Saturday, September 27, 2008

The Ending.




I remember distinctly the moment adulthood first beckoned. I would remain a kid for years--ask Kate, I kind of still am. But there was an unmistakable auburn burst sometime in the mid-80's when I stopped ordering off the children's menu, and no longer relied on the Hollywood happy ending to make me feel secure. Turner was showing the movie Cool Hand Luke, and aside from the terrific comedy, and that foxy scene where the woman washes the car, I was, not to overtax the adjective, unmistakable in my love for Paul Newman. It was a galvanizing moment, and looking back, a perfectly natural point in time and space, to insert into a boy's life the weirdness of love.
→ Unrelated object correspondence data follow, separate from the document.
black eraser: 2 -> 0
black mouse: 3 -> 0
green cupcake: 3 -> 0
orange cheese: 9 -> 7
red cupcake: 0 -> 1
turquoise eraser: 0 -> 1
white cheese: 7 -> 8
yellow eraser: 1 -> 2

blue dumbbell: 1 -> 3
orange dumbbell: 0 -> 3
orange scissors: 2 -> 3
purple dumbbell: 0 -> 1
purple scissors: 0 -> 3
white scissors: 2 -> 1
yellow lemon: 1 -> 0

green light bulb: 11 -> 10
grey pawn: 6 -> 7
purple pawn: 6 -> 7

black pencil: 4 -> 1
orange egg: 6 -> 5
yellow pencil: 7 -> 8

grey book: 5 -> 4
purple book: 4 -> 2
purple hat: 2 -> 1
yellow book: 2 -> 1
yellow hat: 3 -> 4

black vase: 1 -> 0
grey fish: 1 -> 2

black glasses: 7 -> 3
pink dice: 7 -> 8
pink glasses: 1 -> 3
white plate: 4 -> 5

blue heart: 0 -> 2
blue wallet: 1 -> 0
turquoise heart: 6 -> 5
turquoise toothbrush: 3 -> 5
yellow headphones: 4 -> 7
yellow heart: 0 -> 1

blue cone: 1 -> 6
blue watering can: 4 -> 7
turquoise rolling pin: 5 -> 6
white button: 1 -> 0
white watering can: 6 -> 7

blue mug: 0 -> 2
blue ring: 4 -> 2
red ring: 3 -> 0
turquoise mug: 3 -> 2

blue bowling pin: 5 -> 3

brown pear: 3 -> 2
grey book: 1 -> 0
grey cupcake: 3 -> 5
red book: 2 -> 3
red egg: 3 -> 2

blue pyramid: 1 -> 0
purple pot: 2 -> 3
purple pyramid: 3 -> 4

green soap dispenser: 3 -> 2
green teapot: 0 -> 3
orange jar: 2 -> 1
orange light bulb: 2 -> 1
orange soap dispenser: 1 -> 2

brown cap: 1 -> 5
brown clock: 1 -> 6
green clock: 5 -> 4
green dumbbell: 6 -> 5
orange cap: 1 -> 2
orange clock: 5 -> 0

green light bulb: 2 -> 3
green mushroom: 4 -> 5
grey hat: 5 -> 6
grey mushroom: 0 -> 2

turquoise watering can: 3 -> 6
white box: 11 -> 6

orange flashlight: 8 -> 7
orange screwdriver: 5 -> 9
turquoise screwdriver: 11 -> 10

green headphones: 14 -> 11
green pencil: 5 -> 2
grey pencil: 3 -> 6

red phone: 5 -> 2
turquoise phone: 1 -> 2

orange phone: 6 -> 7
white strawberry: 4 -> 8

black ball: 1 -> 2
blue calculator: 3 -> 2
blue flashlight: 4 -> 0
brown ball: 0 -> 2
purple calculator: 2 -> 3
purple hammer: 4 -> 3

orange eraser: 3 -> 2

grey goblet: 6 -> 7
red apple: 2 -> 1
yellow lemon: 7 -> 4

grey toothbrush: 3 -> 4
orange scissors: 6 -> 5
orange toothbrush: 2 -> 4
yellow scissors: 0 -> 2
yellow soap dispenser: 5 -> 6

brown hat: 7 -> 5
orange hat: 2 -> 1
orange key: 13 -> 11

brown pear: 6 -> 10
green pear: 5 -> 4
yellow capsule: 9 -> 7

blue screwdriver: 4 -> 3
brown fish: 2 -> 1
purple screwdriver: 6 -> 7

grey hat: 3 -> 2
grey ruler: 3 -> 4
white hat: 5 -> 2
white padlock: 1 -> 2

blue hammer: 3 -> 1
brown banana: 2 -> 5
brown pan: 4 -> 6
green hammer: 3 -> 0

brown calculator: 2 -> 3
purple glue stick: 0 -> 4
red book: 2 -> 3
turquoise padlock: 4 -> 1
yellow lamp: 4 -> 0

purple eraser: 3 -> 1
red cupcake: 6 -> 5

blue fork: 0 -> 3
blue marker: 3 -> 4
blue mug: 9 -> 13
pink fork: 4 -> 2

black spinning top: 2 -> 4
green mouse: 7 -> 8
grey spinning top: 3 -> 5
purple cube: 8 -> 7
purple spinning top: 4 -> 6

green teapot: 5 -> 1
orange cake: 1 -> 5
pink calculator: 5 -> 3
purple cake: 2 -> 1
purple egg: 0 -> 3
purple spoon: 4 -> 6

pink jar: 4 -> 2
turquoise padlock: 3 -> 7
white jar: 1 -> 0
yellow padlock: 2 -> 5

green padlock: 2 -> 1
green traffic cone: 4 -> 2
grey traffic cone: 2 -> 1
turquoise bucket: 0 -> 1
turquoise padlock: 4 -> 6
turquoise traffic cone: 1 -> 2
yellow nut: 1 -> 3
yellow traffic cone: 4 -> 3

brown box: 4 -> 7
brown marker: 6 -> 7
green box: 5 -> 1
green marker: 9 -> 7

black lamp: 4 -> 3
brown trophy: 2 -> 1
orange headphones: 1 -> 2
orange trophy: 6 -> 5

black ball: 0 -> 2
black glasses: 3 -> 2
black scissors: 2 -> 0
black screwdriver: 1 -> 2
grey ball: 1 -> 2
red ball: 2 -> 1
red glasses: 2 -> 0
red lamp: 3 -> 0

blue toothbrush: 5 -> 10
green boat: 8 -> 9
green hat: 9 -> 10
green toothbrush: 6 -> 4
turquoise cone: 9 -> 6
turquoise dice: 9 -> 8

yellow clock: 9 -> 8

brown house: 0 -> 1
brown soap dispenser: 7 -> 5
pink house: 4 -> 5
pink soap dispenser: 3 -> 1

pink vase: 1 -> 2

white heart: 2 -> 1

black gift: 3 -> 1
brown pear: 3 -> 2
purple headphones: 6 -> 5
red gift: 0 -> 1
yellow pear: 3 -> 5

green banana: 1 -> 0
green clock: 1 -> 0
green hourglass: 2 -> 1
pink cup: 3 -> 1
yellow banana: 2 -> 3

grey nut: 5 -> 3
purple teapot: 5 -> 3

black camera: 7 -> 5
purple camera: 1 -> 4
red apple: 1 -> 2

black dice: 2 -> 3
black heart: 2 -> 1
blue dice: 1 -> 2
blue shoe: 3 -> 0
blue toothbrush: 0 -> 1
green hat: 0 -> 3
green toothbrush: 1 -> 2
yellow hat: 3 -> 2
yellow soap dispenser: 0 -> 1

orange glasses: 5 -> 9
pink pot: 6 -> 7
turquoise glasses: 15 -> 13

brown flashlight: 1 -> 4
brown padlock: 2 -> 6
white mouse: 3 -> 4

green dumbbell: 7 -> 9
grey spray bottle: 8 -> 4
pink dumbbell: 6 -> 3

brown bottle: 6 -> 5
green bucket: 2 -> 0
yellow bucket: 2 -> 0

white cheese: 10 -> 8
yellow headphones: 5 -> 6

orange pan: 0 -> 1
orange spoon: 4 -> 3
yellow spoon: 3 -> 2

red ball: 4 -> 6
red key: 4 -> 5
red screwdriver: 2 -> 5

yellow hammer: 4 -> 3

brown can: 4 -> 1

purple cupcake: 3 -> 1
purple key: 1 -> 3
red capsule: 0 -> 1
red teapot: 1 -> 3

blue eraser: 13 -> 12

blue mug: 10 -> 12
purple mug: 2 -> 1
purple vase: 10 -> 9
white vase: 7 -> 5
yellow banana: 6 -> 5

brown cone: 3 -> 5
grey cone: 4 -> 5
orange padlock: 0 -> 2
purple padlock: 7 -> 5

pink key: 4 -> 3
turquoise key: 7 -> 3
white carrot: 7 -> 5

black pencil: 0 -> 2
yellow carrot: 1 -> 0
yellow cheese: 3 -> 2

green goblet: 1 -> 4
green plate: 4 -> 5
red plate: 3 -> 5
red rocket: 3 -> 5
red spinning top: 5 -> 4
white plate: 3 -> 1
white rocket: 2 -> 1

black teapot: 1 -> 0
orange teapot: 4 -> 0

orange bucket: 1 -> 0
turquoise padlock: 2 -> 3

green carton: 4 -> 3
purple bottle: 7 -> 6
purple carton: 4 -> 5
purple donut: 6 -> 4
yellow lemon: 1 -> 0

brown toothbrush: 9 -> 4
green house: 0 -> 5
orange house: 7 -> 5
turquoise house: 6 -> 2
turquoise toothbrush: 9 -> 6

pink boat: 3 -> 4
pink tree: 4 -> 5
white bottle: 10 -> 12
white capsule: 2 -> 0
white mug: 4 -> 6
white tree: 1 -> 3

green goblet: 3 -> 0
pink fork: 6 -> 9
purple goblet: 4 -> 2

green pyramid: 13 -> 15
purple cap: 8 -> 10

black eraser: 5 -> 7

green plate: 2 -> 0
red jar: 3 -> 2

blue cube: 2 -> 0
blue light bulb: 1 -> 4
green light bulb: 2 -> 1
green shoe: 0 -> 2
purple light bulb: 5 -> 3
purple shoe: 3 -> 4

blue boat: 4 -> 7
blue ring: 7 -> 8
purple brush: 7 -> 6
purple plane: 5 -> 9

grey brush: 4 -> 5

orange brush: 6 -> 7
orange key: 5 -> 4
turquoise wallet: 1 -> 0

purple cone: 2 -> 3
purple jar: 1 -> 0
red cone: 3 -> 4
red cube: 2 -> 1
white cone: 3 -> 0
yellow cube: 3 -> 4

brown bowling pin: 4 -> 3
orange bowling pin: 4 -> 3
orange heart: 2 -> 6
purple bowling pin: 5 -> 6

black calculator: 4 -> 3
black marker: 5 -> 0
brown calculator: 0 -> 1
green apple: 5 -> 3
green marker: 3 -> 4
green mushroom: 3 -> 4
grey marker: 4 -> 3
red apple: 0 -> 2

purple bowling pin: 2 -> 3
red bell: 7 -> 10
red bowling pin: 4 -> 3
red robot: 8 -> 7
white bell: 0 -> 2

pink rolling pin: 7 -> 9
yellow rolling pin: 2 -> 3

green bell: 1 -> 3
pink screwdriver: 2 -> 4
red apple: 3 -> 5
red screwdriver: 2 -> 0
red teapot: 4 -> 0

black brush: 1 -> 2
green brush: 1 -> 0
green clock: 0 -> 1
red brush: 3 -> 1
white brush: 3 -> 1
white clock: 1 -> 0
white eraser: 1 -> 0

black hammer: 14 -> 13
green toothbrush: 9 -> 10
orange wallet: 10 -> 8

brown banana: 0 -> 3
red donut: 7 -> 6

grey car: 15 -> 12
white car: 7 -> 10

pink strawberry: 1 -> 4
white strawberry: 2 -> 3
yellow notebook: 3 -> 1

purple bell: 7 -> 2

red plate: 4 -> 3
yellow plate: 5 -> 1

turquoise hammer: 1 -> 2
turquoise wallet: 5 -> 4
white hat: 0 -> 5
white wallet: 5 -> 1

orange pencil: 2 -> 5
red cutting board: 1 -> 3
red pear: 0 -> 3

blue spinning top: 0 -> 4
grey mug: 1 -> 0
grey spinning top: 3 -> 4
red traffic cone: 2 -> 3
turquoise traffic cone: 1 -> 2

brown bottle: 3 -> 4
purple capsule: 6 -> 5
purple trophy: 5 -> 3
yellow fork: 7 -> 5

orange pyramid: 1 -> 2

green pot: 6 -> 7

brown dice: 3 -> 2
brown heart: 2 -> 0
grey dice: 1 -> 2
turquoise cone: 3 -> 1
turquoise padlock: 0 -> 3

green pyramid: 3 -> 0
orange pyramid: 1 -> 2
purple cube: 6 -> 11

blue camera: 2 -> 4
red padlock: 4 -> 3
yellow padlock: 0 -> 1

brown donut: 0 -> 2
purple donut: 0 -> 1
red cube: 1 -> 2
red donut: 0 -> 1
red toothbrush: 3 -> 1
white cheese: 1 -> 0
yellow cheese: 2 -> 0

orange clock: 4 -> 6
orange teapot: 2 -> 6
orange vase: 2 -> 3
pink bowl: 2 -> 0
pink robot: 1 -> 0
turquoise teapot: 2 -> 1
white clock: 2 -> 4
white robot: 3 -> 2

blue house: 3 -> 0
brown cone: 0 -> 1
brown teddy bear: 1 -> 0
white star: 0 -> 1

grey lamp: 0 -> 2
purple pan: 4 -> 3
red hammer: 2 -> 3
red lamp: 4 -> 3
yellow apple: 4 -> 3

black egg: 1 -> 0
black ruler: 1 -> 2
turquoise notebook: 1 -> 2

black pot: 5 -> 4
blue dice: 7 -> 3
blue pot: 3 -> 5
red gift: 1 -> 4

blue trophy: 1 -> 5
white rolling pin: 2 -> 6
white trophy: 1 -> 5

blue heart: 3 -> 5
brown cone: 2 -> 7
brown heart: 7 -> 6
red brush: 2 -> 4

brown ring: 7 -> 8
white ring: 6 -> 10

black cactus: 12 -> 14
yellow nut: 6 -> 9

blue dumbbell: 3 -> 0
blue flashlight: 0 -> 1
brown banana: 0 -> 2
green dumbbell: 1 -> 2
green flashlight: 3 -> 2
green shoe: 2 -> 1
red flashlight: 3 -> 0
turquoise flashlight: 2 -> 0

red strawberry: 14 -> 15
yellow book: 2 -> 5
Most of all I remember the ending; I'd seen Old Yeller, Brian's Song, the Fox & The Hound and all that snot-softening drivel Hollywood generates to cash in on young easy tears. This was different. There was a limitlessness in that final scene, in which George Kennedy still adoring, and still entirely reliant, asks Newman, what next. It was terrifying because I felt as if I could say Kennedy's lines in time with him, match him for his devotion, and most importantly need the answer he was searching for as much as he did. Newman's Luke was the searching, pinned in an abandoned church at night with it--that one last negotiation he couldn't seduce his way through. Or wouldn't--pit the seduction of Paul Newman against the adversity of the known universe and I still say the former wins every time.

The ending was fitting. As a viewer I was asked to make peace with an unjust set of circumstances, and a turbulent heart that rose around them in the strangeness of human comedy and devilishness. I remember lying in bed that night thinking I know how it ends, and yes, I still want to be that guy.


ed. You may notice this image goes out from time to time. All the good pics of Paul Newman are owned by The Devil, who never stops fucking me in the ear.